【世田谷一家殺人】未解決事件理事官が語る「真犯人」

平成アンタッチャブル事件簿

大峯 泰廣 元警視庁捜査一課理事官
ニュース 社会
 2000年12月30日深夜。東京・世田谷にある祖師谷公園に隣接する宮澤みきおさん(当時44)宅に何者かが侵入し、幼い子供2人を含む一家4人を殺害した。世間を震撼させた「世田谷一家殺人事件」である。のべ約28万人の捜査員が投入されたが、捜査は難航し、犯人逮捕には至っていない。

 大峯氏は2005年から警視庁捜査一課の「未解決担当理事官」として、この事件の捜査を指揮した。「東京・埼玉連続幼女誘拐殺人事件」の宮﨑勤や「ロス疑惑」の三浦和義など数多くの犯罪者と対峙してきた“伝説の刑事”は、世田谷一家殺人事件の犯人像を「混血による物盗り」と睨む。

「未解決担当理事官」

「犯人はすぐに捕まるだろう」

 事件の第一報が流れたとき、小岩署の刑事課長を務めていた私は、楽観視していました。これほど長引くとは思いもよりませんでした。

 なぜなら犯行現場には犯人逮捕につながる“ヒント”が数多く残されていたからです。

「ラグランシャツ」と呼ばれるトレーナーやユニクロのジャンパー、ヒップバッグ、凶器となった柳刃包丁に加え、フランス製の香水「ドラッカーノワール」などの遺留品。一家を殺害後も、犯人は長時間にわたって宮澤さん宅に留まったため、犯人自身の血痕や指紋も多数残されていた。血液型もA型と判明しており、犯人検挙は時間の問題だと考えていました。

 犯人が宮澤さん宅に侵入したのは、午後11時過ぎと見られています。まず中2階の寝室で眠っていた長男・礼くん(当時6)の首を絞めて殺害しました。この際、相当強い力を込めたのでしょう。床には犯人が踏ん張った足跡がはっきりと残されています。次に、みきおさんと階段の下で鉢合わせると、ヒップバッグから取り出した柳刃包丁で刺殺しました。

 つづけて、3階の部屋に侵入すると、布団に入っていた妻の泰子さん(当時41)と長女・にいなちゃん(当時8)に向かって柳刃包丁を振り下ろしたのです。このとき、目を覚ました泰子さんが必死に抵抗したことで、犯人は自らの手を負傷している。その後、タオルや生理用ナプキンなどを使って止血をしており、かなりの大けがを負ったことがうかがわれます。
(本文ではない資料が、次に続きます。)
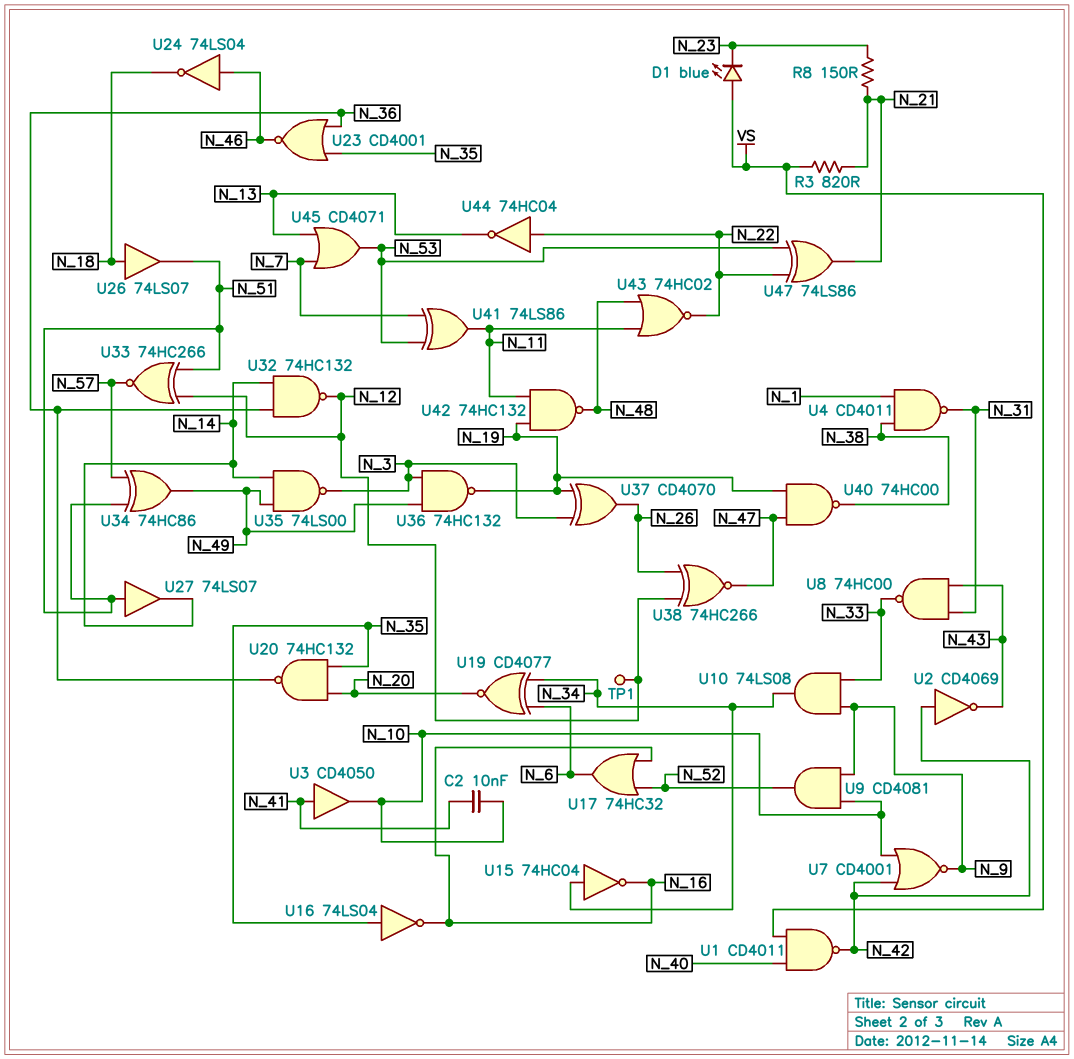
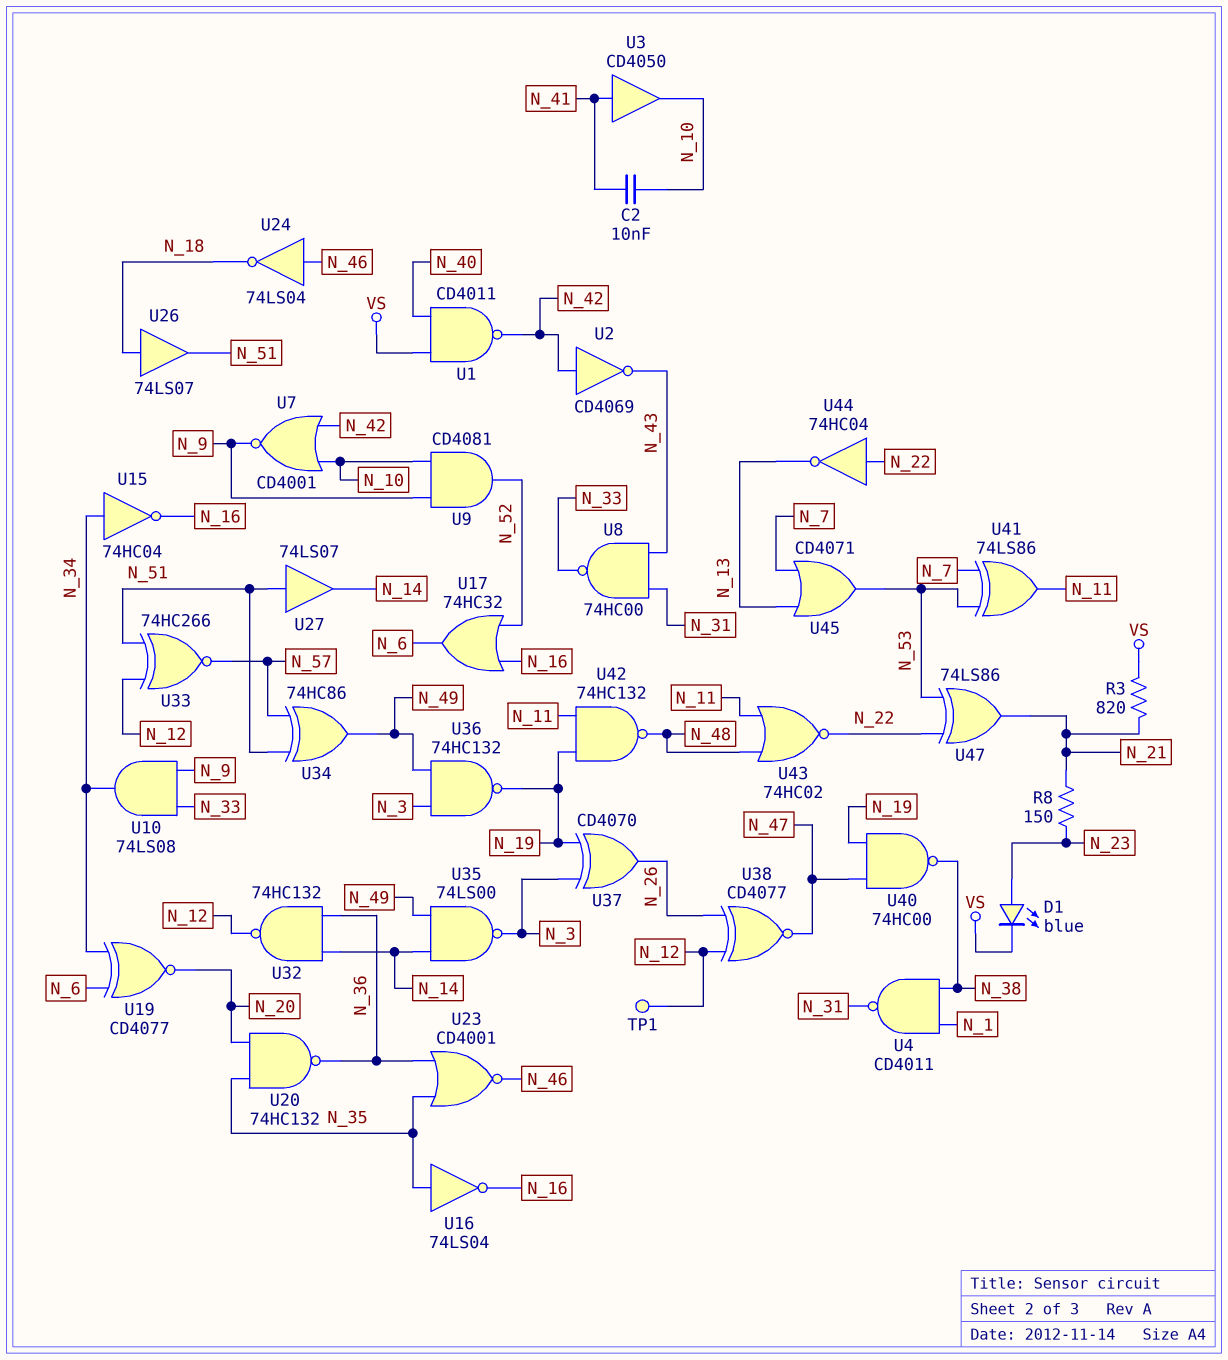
D1: LED blue (A VS, K N_23) -> LED blue (A N_23, K VS)
U38: XNOR 74HC266 (in N_12, in N_26, out N_47) -> XNOR CD4077 (in N_12, in N_26, out N_47)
 一家4人を手にかけた後、預金通帳やキャッシュカードなど、金目の物を物色し始めました。

 その間の行動が犯人の異常性を物語っています。冷蔵庫にあった5つのアイスクリームを口にしていますが、スプーンを使わずにカップごと握りつぶして搾り取るように食べている。また、みきおさんのパソコンを使って午前1時20分頃に「劇団四季」のHPを閲覧するなど不可解な動きも見せているのです。

 犯人は殺害と物色で疲れ果てたのでしょう。血の付いたラグランシャツを脱ぎ捨て、2階の居間でクッションを枕にして寝ころんだ形跡も残っていました。翌朝まで仮眠を取ったとみられます。

 犯人が宮澤さん宅を出たのは殺害からおよそ11時間後のことでした。翌朝の10時30分頃、隣家に住んでいた泰子さんの母親が宮澤さん宅のドアをノックしています。犯人はこれに驚き、数多くの遺留品を残したまま逃走したのです。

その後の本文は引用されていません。